We raise the question of difference between economic evaluation of health and traditional goods and services because healthcare market is conceptually different, thus requires different approach to evaluation.
This issue has been catching attention of many economists for the past decades. One of the most notable among them is 1963 Nobel Prize winner Kenneth Arrow and his work “Uncertainty and the welfare economics of medical care”. Despite the fact that more than forty years passed since the publication – it still remains actual and of current interest.
Main question throughout Arrow’s work is: which special peculiarities and features of health care influence its’ economic analysis and evaluation. As a benchmark he traditionally used the perfectly competitive market model and distinguished two main factors: uncertainty (in the incidence of disease) and asymmetry of information. Uncertainty includes two components: the incidence of disease (diagnosis and prognosis) and the likelihood of recovery (the effectiveness of care). Information asymmetry is explained by the assumption that doctors are always better informed about the benefits and consequences of health care for the patient, thus leading to a delegation of choice from the patient to the doctor.

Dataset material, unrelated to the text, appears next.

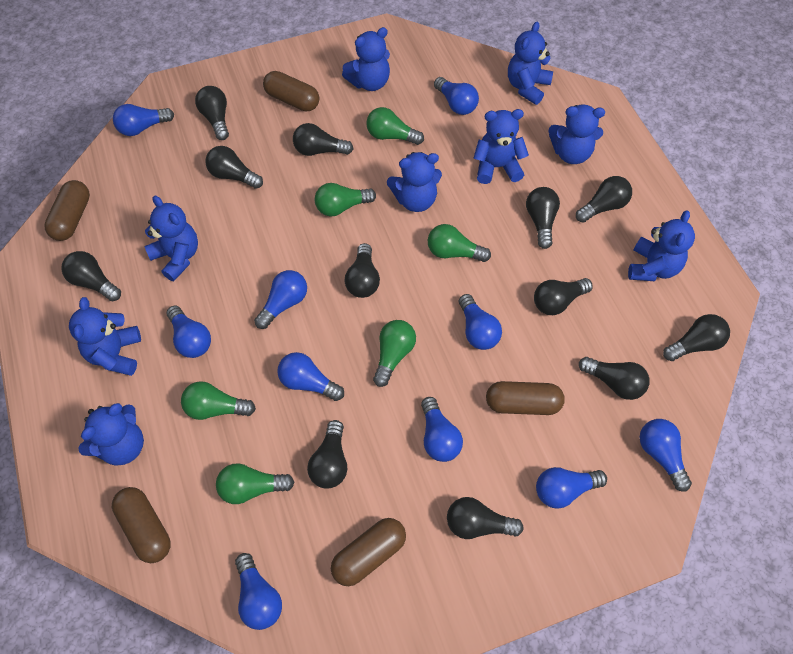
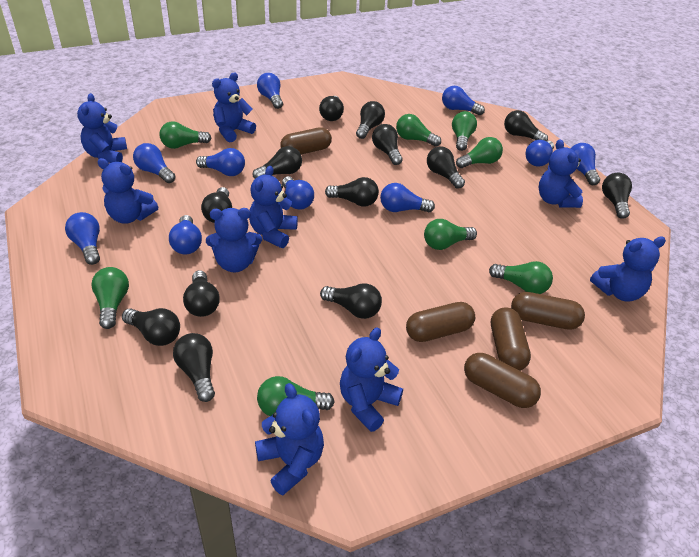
black light bulb: 12 -> 13
green light bulb: 6 -> 8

It is also important to consider the nature of health care demand and supply. The following features of demand are usually distinguished:
- Unpredictable disease occurrence. The occurrence of most diseases is unpredictable and irregular. This creates the uncertainty factor which influences the health care demand a lot
- Health is Fundamental good. Many illnesses carry the risk of death or social and working incapacity, therefore making health a fundamental good
- Catastrophic payments. Disease is costly in itself and can cause significant financial spending
The following features of supply are different from traditional goods and services:
- Agent doctor-patient relations and asymmetry of information. The factor of doctors is usually considered as setting the market apart from those for other goods and services. The doctor-patient relationship had a strong trust element and patients often delegate many decisions to their doctors.

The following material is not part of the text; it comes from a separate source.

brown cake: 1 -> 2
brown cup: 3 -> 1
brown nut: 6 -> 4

- Ethical code of conduct. Doctors also stick to the code of ethical restrictions on their practice. For instance, their medical device should be separated from their self-interest and patients should be treated according to their medical need and not their ability to pay.
- Barriers to market entry. The conditions under which health care is supplied are different from the perfectly competitive market model. The last assumes that supplier have free entry to the market, while health care market entry is restricted by licensing and special education/training.

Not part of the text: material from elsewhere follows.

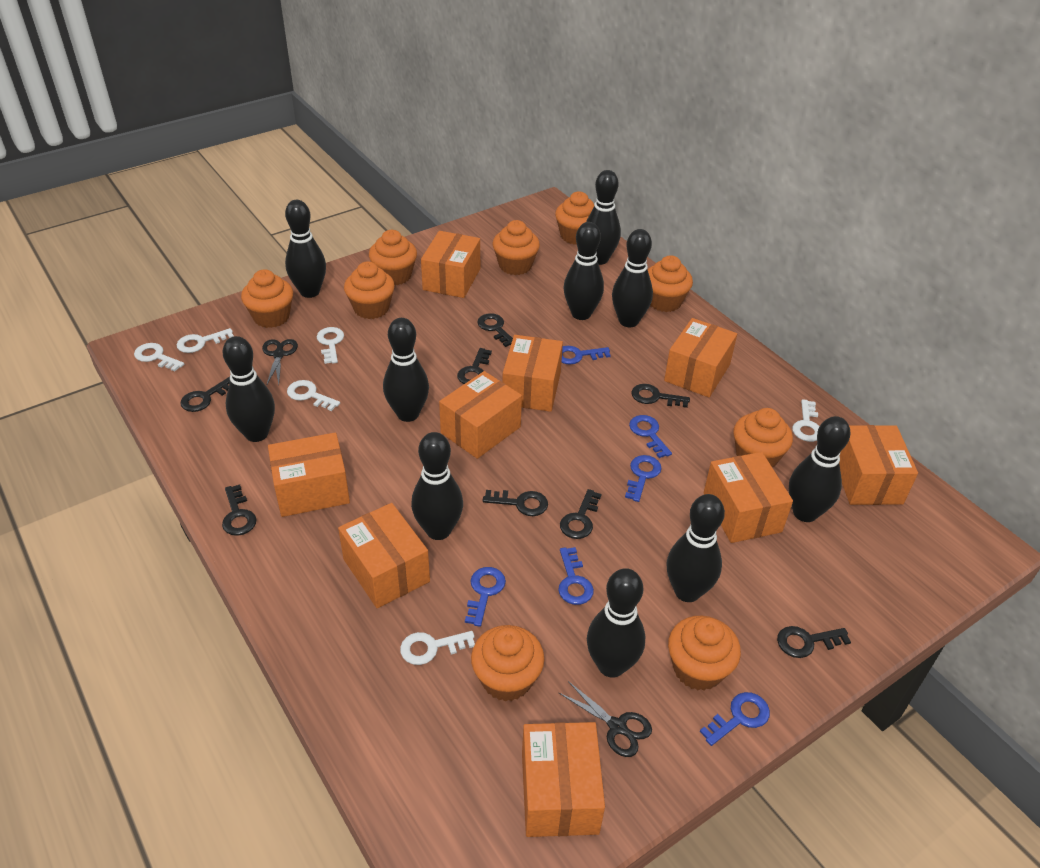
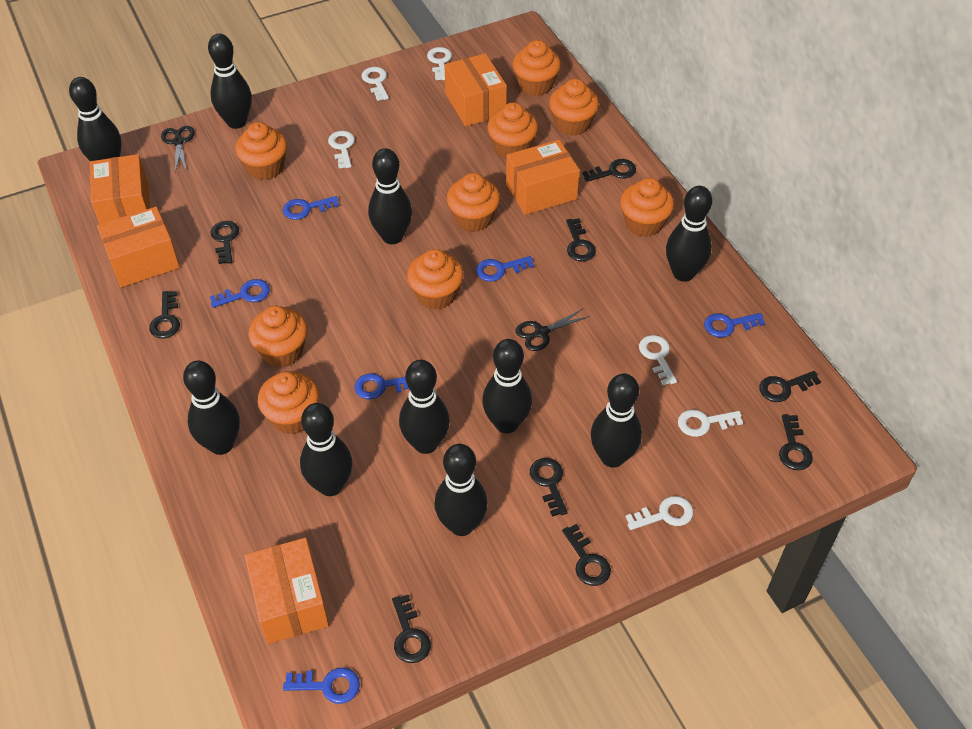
black key: 8 -> 9
orange box: 9 -> 5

Health care market also includes a few more features not inherent for the traditional market:
- Altruistic behaviours. One of them is the phenomenon of altruistic beliefs and behavior, which suggests that the public as a whole may care about the use of health care among disadvantaged groups of population and health care providers may be motivated by the altruism in their practice
- Externalities. Another is the factor of externalities that occur when one person’s behavior influences the costs and benefits faced by other people around them. Textbook example is when a family immunises their child and it has a knock-on effect on the likelihood of neighbouring families being exposed to an infectious disease
- Equity considerations. Equity factor is also worth mentioning. It assumes that citizens should not be excluded from using health care simply because they cannot afford to pay, while traditional market approach allocates resources on the basis of the willingness and ability to pay. Equity objectives are usually achieved through special systems for health care provision and funding, like social insurance and tax-funded systems.
Arrow KJ. Uncertainty and the welfare economics of medical care. 1963. Bull World Health Organ. 2004 Feb;82(2):141-9. Epub 2004 Mar 16.